Every race also had it least one nation of its own, including giants.
 

Rob Ball

Acolyte
The Romans claimed that the original inhabitants of Britain were Giants but were chased into Cornwall. Most of the British myths see them either as builders or as the cause of earth works such as mountains or valleys, generally by falling over and or dying. Some were cunning (Finn McCool) and some stupid but I always get the sense from the northern European myths that they represent the past. Creators of but not part of the landscape. In one world I have them exist but having separated themselves off from the 'real' world into a dimension more suitable. I have them as kind and clever but just too big to be around small squashy things. The old English for giant is Ent and I do see giants like Ents, part of an old world, a connection to the past, immensely powerful but wanting nothing to do with the squabbles of the little people.
 
My giants are more... exotic.

These giants are generally 50-100 feet tall, and are immensely strong and durable. They are virtually immune to damage, with missiles or rail guns barely slowing them down, and can regenerate from any wound as long as their Nucleus is intact. The Nucleus is an orb about 5-6 feet in diameter, with numerous needle-like spines serving to integrate it with the rest of the body. It produces enormous amounts of blood when damaged, and is relatively weak. Giants are mostly empty except for the muscles, bones and skin. They are driven to devour animals and humans, but need no external nutrients.

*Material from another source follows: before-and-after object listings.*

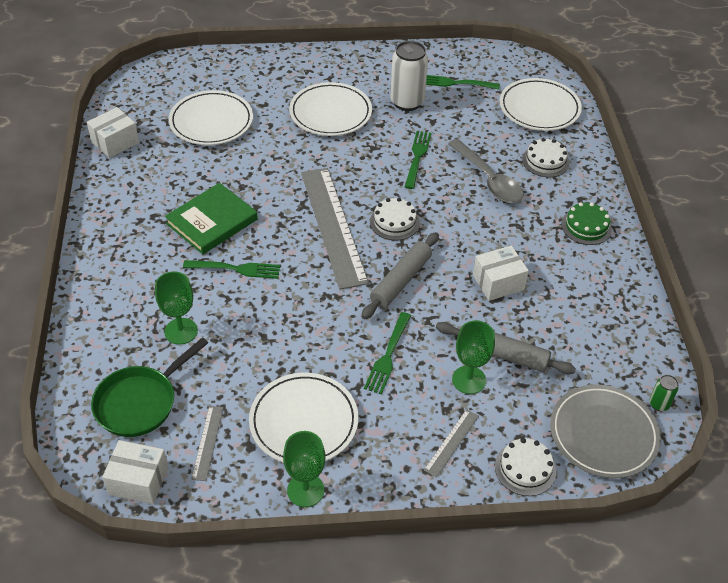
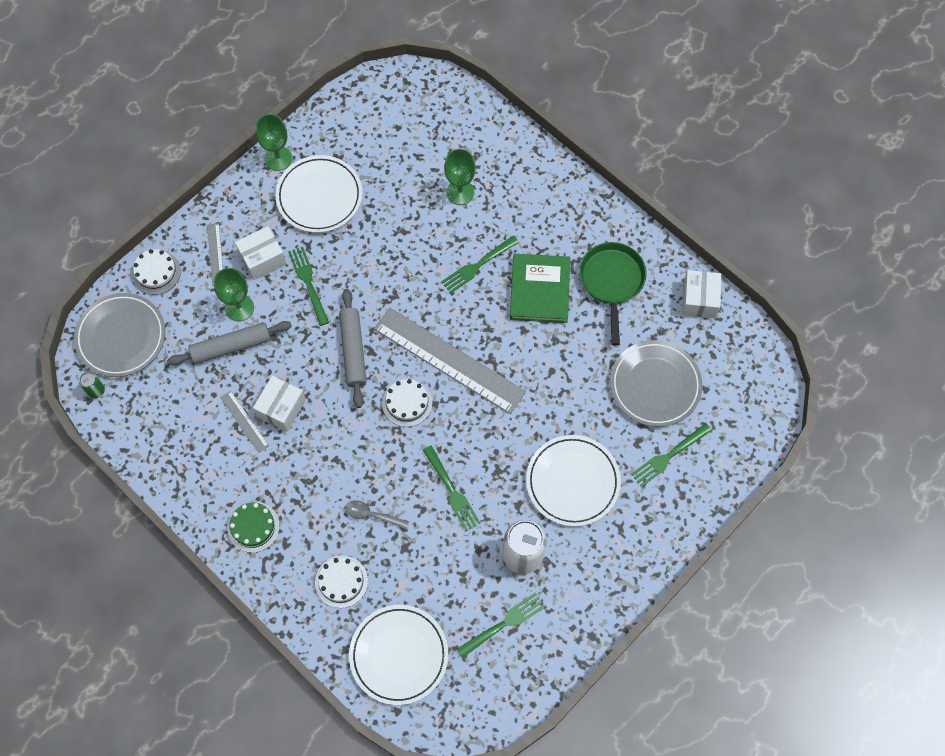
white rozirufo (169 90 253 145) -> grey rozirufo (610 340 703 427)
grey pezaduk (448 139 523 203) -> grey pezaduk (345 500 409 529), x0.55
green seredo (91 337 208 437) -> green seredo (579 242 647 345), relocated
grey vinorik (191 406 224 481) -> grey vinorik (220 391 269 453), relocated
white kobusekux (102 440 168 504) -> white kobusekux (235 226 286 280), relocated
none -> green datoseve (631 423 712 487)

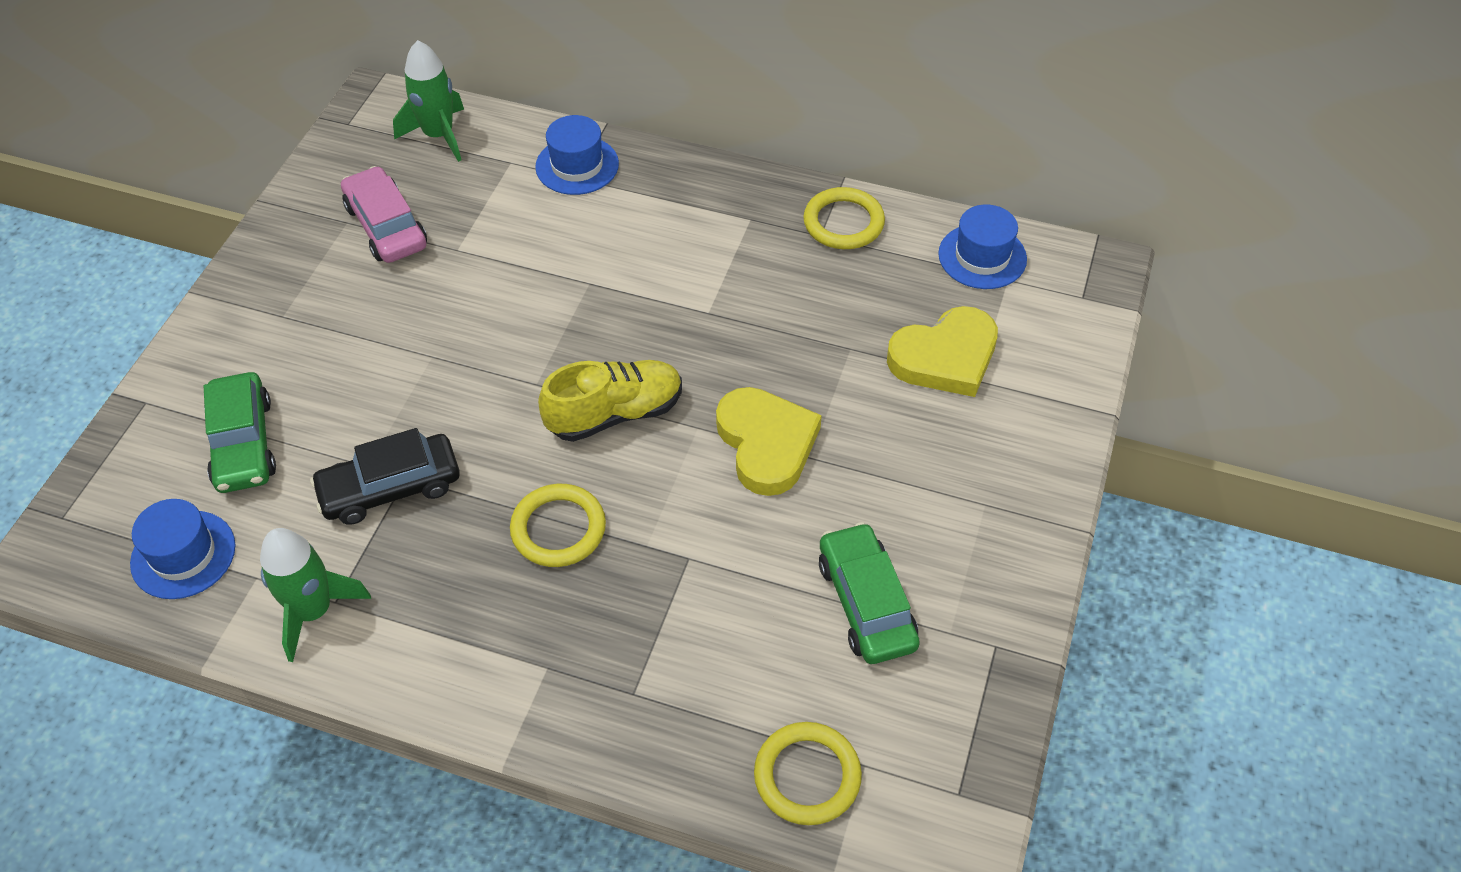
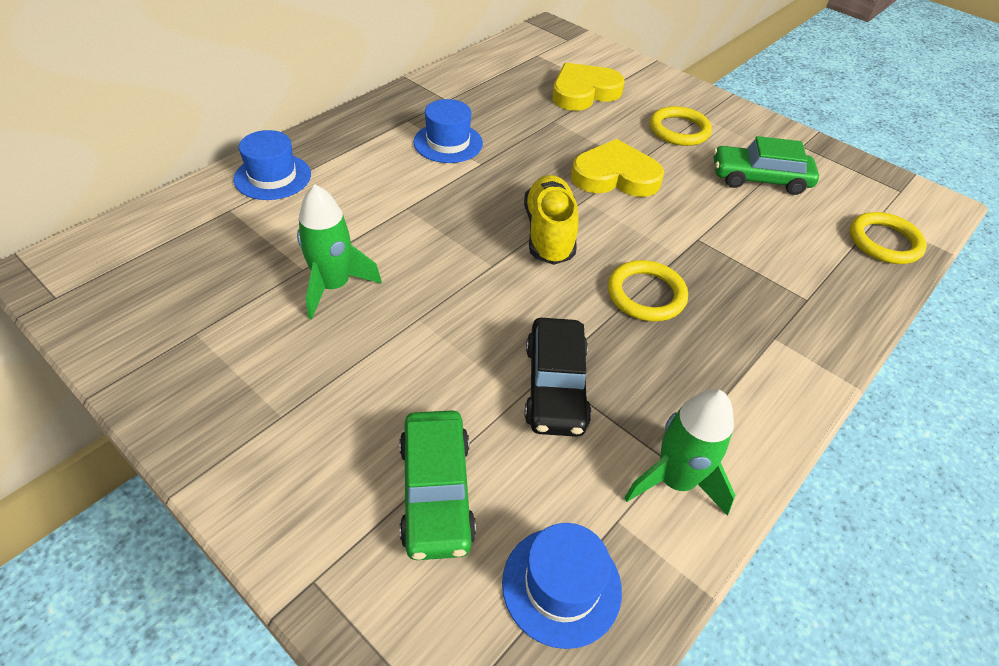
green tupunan (393 40 464 162) -> green tupunan (297 184 382 319), relocated
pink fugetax (341 166 427 263) -> none
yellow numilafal (803 187 885 249) -> yellow numilafal (650 106 712 146), relocated
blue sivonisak (938 204 1027 289) -> blue sivonisak (413 99 483 163), relocated
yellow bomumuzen (887 306 998 397) -> yellow bomumuzen (552 63 625 111), 120 degrees counterclockwise
green fugetax (204 372 276 493) -> green fugetax (399 410 476 560), 75 degrees clockwise

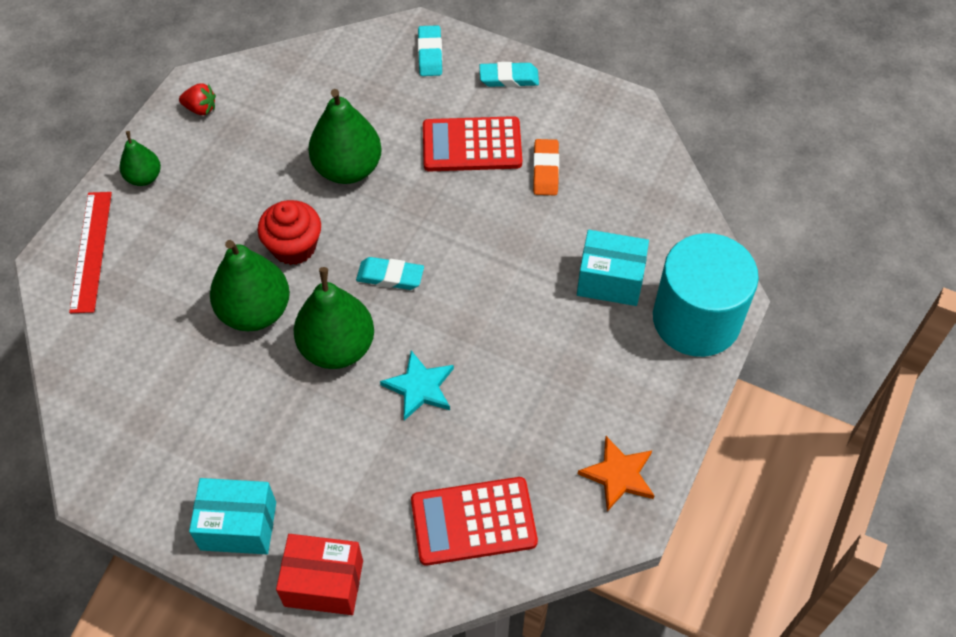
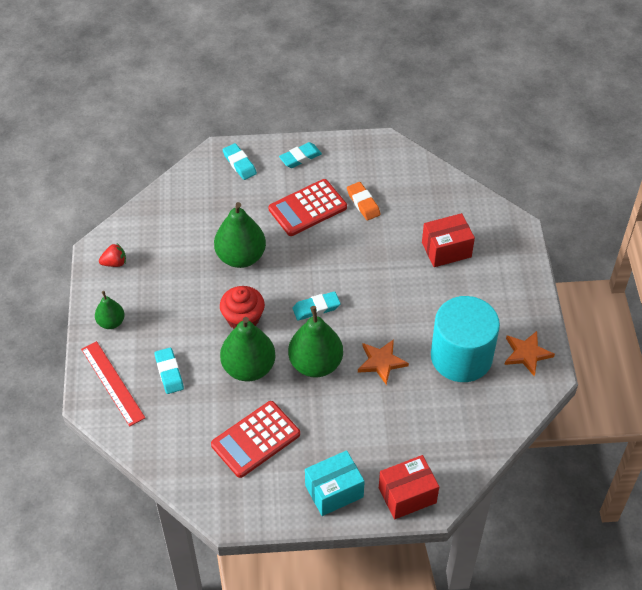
turquoise kobusekux (577 230 649 306) -> red kobusekux (422 213 475 267)
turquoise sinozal (653 233 759 357) -> turquoise sinozal (431 296 500 382), relocated
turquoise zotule (380 351 454 421) -> orange zotule (358 339 409 385)
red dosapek (411 477 538 566) -> red dosapek (211 401 300 478), relocated
none -> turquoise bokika (154 348 184 394)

Some giants, dubbed Traitors, can take the form of humans they’ve eaten. While in this form, they have no knowledge of their true nature. They have caused massive casualties by infiltrating human settlements and activating. This is part of the reason why humanity has no centralized government or single head of state.

The Shifters are the only means to really stop the giants. Their origins are unknown, but there are currently seven in existence. They are also used as terror weapons to maintain control of humanity by the military junta, as nothing short of a nuclear bomb down the throat can reliably do anything. Despite this, the Shifters are human, and sometimes disobey.
 

TWErvin2

Auror
Giants have played a part in some of my First Civilization Legacy Series novels, but as antagonists. In that world, they are not very common to begin with.

In my LitRPG series, Monsters, Maces and Magic, a giant has been mentioned several times, but he has not appeared, yet.